Nach Angaben der Internationalen Organisation für Migration (IOM) landeten in 2017 nahezu 22 000 Boatpeople in Spanien. Das ist an der spanischen Festlandküste die höchste Zahl von Bootsflüchtlingen, die jemals registriert wurde. 2016 waren es etwa 8000.
Unter dem Strich kamen 2017 in Italien und Griechenland zwar immer noch mehr Bootsmigranten an als in Spanien. Aber in diesen beiden Ländern sanken die Zahlen im Vergleich zum Vorjahr erheblich: in Griechenland von 174 000 im Jahr 2016 auf knapp 30 000. Und in Italien von 181 000 (2016) auf 119 000 (2017).
Nun wächst die Sorge, dass der iberischen Halbinsel jenes Drama bevorstehen könnte, das die letzten Jahre Griechenland und Italien in Atem hielt. Denn angesichts der Hindernisse auf den bisherigen Hauptrouten leiten die Schlepper den Migrantenstrom zunehmend Richtung Spanien um: Der östliche Mittelmeerweg nach Griechenland wurde durch ein EU-Abkommen mit der Türkei erschwert. Auf der zentralen Mittelmeerroute nach Italien ist es ebenfalls wegen der EU-Kooperation mit Libyen komplizierter geworden. Deswegen legen nun immer mehr Boote in den libyschen Nachbarländern Algerien und Marokko ab und nehmen Kurs auf die nächstgelegene Küste – und das ist jene Spaniens. An der Meerenge von Gibraltar liegen zwischen der marokkanischen und der spanischen Küste nur 14 Kilometer. Weiter östlich, auf der Höhe der spanischen Küstenstädte Almería oder Alicante, befinden sich zwischen Nordafrika und Spanien 200 bis 300 Kilometer Wasser.
Marokko wie Algerien gelten zwar als enge europäische Verbündete. Der Westen rüstete sogar Armee, Grenzschutz und Küstenwacht dieser Länder auf. Doch in der algerischen Volksrepublik von Regimechef Abdelaziz Bouteflika wie auch im marokkanischen Reich von König Mohammed grassieren Willkür und Korruption, was sich auch bei der Grenzsicherung bemerkbar macht, die ziemlich lückenhaft ist.
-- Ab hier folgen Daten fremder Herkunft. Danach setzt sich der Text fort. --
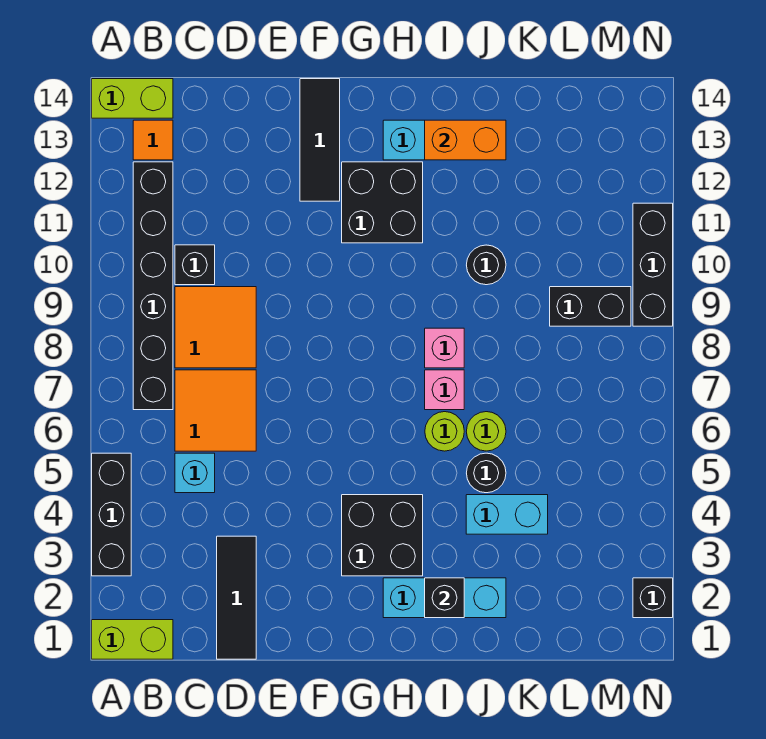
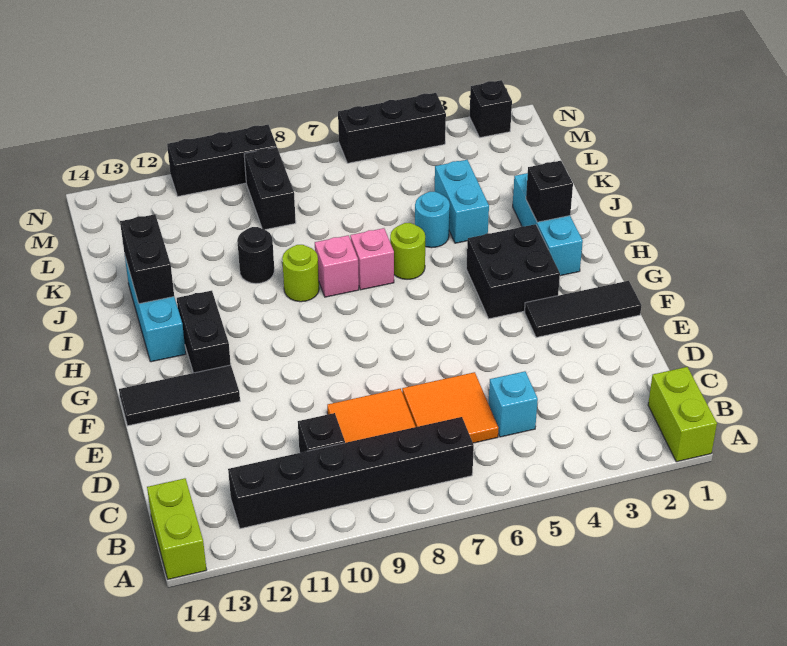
black brick A3:A5 level 1 -> black brick N4:N6 level 1
orange tile B13 level 1 -> none
black tile D1:D3 level 1 -> black tile F1:F3 level 1
black brick G11:H12 level 1 -> black brick G12:H12 level 1
orange brick I13:J13 level 2 -> black brick I13:J13 level 2
black round brick J5 level 1 -> cyan round brick J5 level 1
lime round brick J6 level 1 -> lime round brick I9 level 1

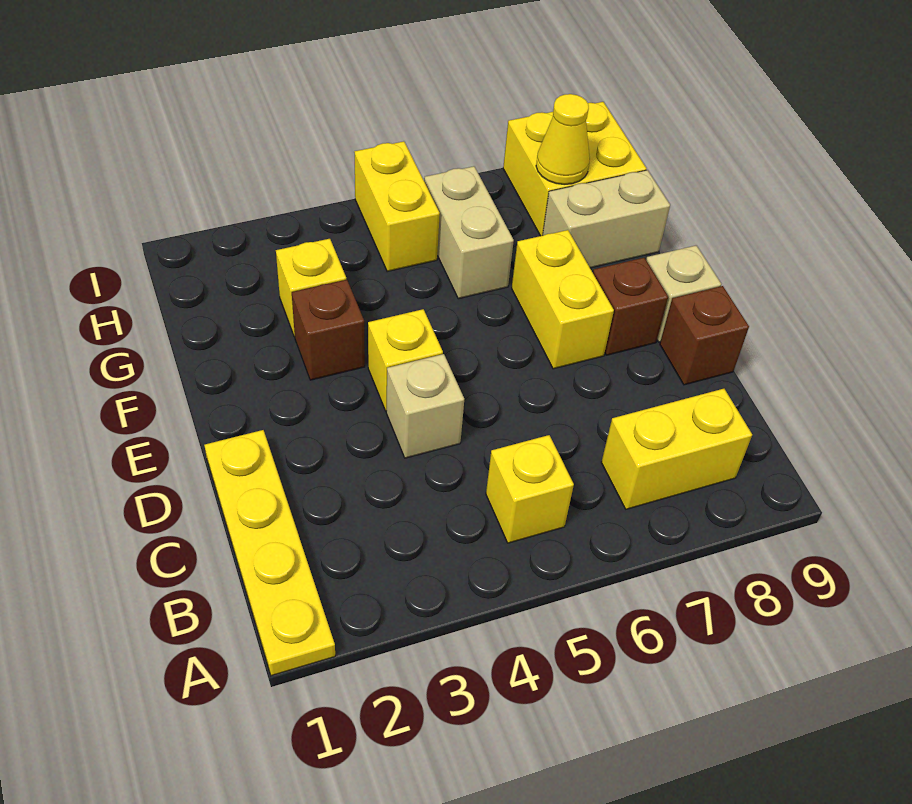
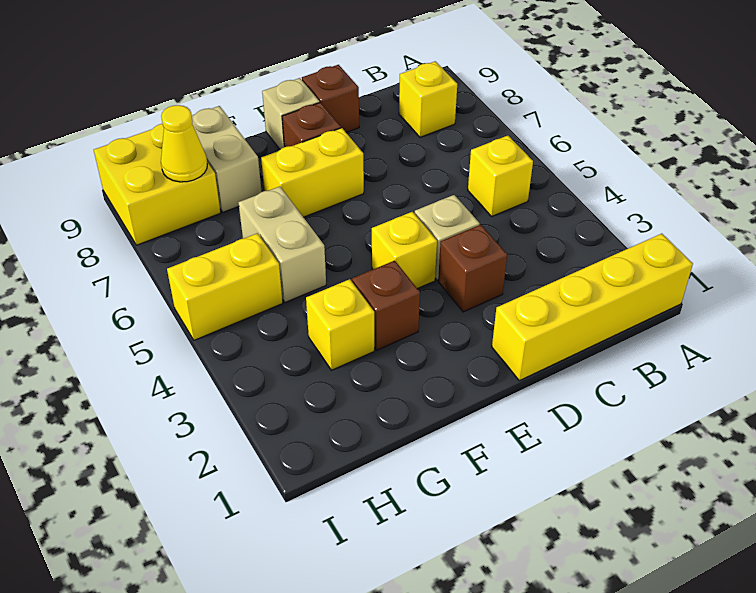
yellow plate A1:D1 level 1 -> yellow brick A1:D1 level 1
yellow brick B7:B8 level 1 -> yellow brick B8 level 1
none -> brown brick D3 level 1
tan brick G6:H6 level 1 -> tan brick G5:G6 level 1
Noch ein Trendwechsel zeichnet sich in Spanien ab: Marokko und Algerien sind nicht nur Transitländer, sondern werden zu den wichtigsten Herkunftsländern der Migration. Es kommen immer mehr junge Algerier und Marokkaner nach Europa. Im Jahr 2017 stellten sie schon mehr als 40 Prozent der in Spanien ankommenden Bootsmigranten. Ein Indiz dafür, dass die Frustration der jungen Generation in diesen Ländern wächst. Wirtschaftliche Perspektivlosigkeit und fehlende Freiheiten treiben die jungen Menschen nach Europa.
Die zweite große Flüchtlingsgruppe stammt aus den westafrikanischen Armutsländern südlich der Sahara: Elfenbeinküste, Guinea, Gambia, Kamerun, Burkina Faso, Mauretanien und Mali. Dort in Westafrika, wo sich einige der ärmsten Staaten der Welt befinden, ist gleichfalls keine Besserung in Sicht. Auch immer mehr syrische Flüchtlinge, die früher vor allem über die benachbarte Türkei und Griechenland kamen, schlagen sich bis ins ferne Spanien durch. Sie machen knapp zehn Prozent der dorthin gelangenden Migranten aus.
Die Syrer müssen dazu ganz Nordafrika durchqueren, ein über 6000 Kilometer langer Landweg, der durchs Bürgerkriegsland Libyen führt, um dann von Marokko aus spanischen Boden zu erreichen.